This is actually a good article, in many ways, though of somewhat limited ambition. The title is rather misleading, at least to this extent: the overall topic of this group of articles is supposed to be transhumanism, so the title could give the impression that somebody (I don’t know who this would be) claims that we are already posthuman.
That, of course, is not a claim typically made by transhumanists. The idea, rather, is that a time will come when there will be intelligent creatures that are, in some sense, our successors - but with capacities greatly different from ours. These are usually imagined as enhanced capacities: these beings might be (for example) smarter, stronger, healthier, and/or longer lived than we are. Their bodily morphology might differ from ours, or, in the extreme, their intelligence might “run” on an entirely different material substrate from our carbon-based bodies. A wide range of possibilities can be identified, but no one that I know of within the transhumanist movement is arguing that such creatures already exist. At most, they argue that we are in the process of altering ourselves technologically to the extent that it makes sense to think of us as now in transition between our evolved human form, nature, and capacities and those of so-called posthuman creatures.
On this view, we are not “post” any kind of human at all ... yet.
But perhaps this is a side issue. Most of Idhe’s article does not discuss transhumanism in any direct way, but rather makes more general observations about the development and reception of technology. These observations are far from original to the article, but Idhe has been around for a long time, and perhaps he was saying such things before they became so familiar. Moreover, they are points that are worth bearing in mind - and I’m sure that many sophisticated transhumanists could agree with most or all of them if they were stripped of some slightly nasty rhetoric.

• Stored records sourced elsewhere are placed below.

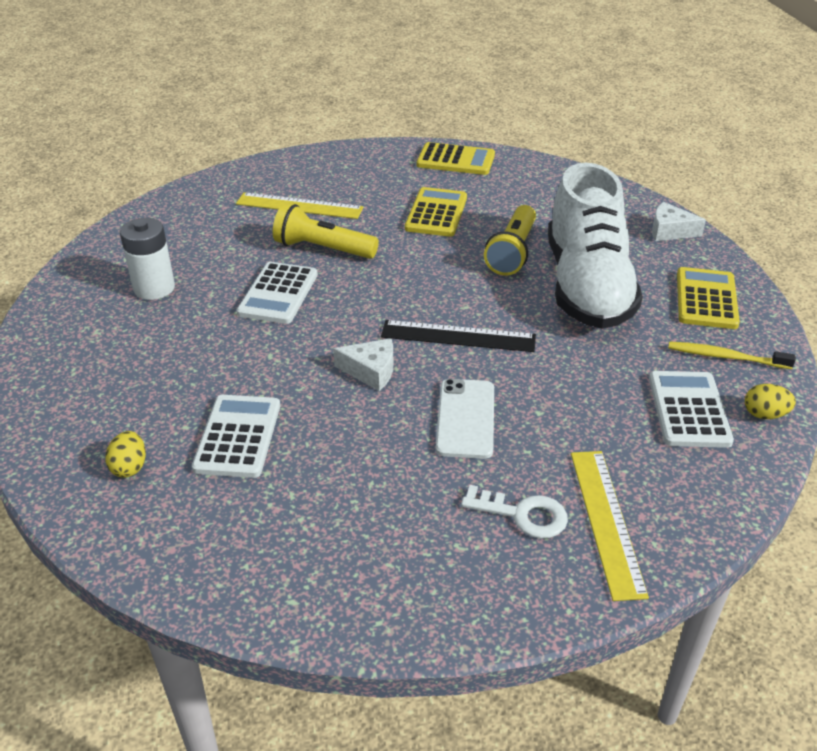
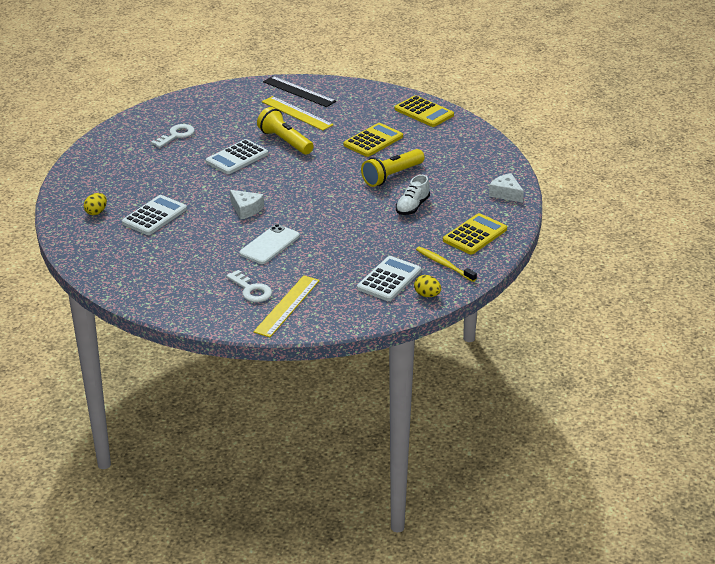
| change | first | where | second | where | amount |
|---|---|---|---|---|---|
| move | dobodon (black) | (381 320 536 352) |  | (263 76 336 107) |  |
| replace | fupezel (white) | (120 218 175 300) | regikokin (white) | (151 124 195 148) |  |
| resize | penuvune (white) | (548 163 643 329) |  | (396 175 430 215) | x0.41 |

Most of them are along the lines of that well-worn cyberpunk catch-phrase (courtesy of William Gibson), “The street finds its own uses for things.” Gibson is surely right about this, and there’s a large amount of truth in Idhe’s analysis.

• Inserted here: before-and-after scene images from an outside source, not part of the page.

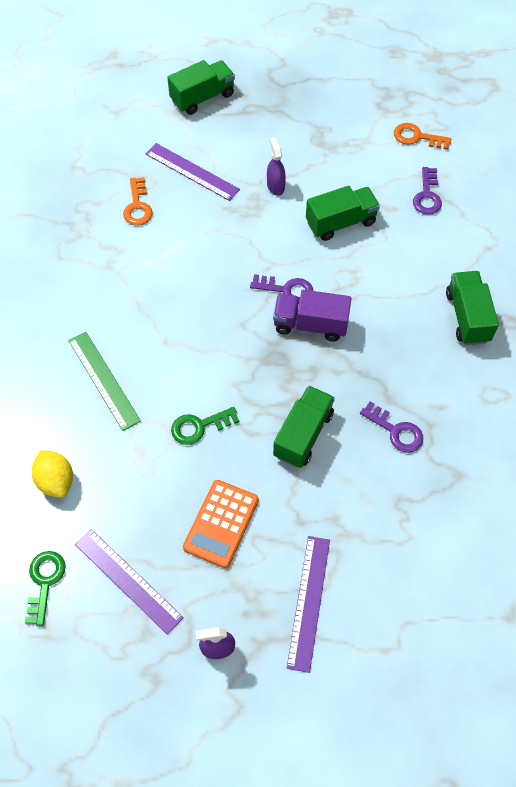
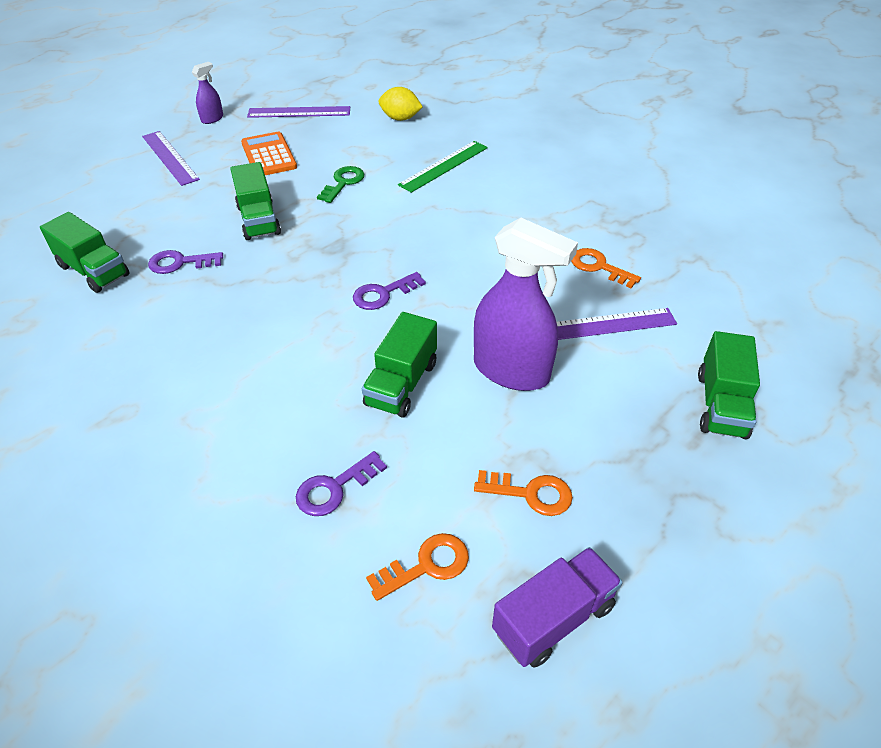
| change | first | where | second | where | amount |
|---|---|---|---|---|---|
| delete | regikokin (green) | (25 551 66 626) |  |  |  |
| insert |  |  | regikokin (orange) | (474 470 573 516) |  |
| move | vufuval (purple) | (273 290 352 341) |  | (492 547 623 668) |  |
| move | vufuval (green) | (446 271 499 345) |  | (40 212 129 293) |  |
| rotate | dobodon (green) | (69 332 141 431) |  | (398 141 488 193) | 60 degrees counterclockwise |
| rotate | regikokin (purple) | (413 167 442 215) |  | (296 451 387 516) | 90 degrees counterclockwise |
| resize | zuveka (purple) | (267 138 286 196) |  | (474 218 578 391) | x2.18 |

The significant points that I extract from the article are as follows:
1. In the real world, technological advances involve compromises and trade-offs.
2. Technological advances take place in unexpected ways and find unexpected uses.
3. Implanted technologies have disadvantages as well as advantages: e.g., prostheses and implants are often experienced as imperfect and obtrusive, and they wear out.
4. Predictions about future technologies and how they will be incorporated into social practice are unreliable.
None of these points are laws of nature, but they are useful pragmatic generalisations based on historical experience. One of the features that made early cyberpunk fiction so appealing was its implicit (and sometimes explicit) acknowledgment of such points. Although Idhe argues for each one at considerable length, there was no need for it in my case. Indeed, I made some similar points (citing Gibson as I tend to do) in an article first published in Quadrant magazine ten years ago, “Singularity Shadow”. It should not even be necessary to make such points, since anyone who is at all sophisticated in thinking about such issues, is already well aware of them. As with the editorial introduction, I am surprised that so much effort has gone into findings that - to the extent they are true - are rather obvious.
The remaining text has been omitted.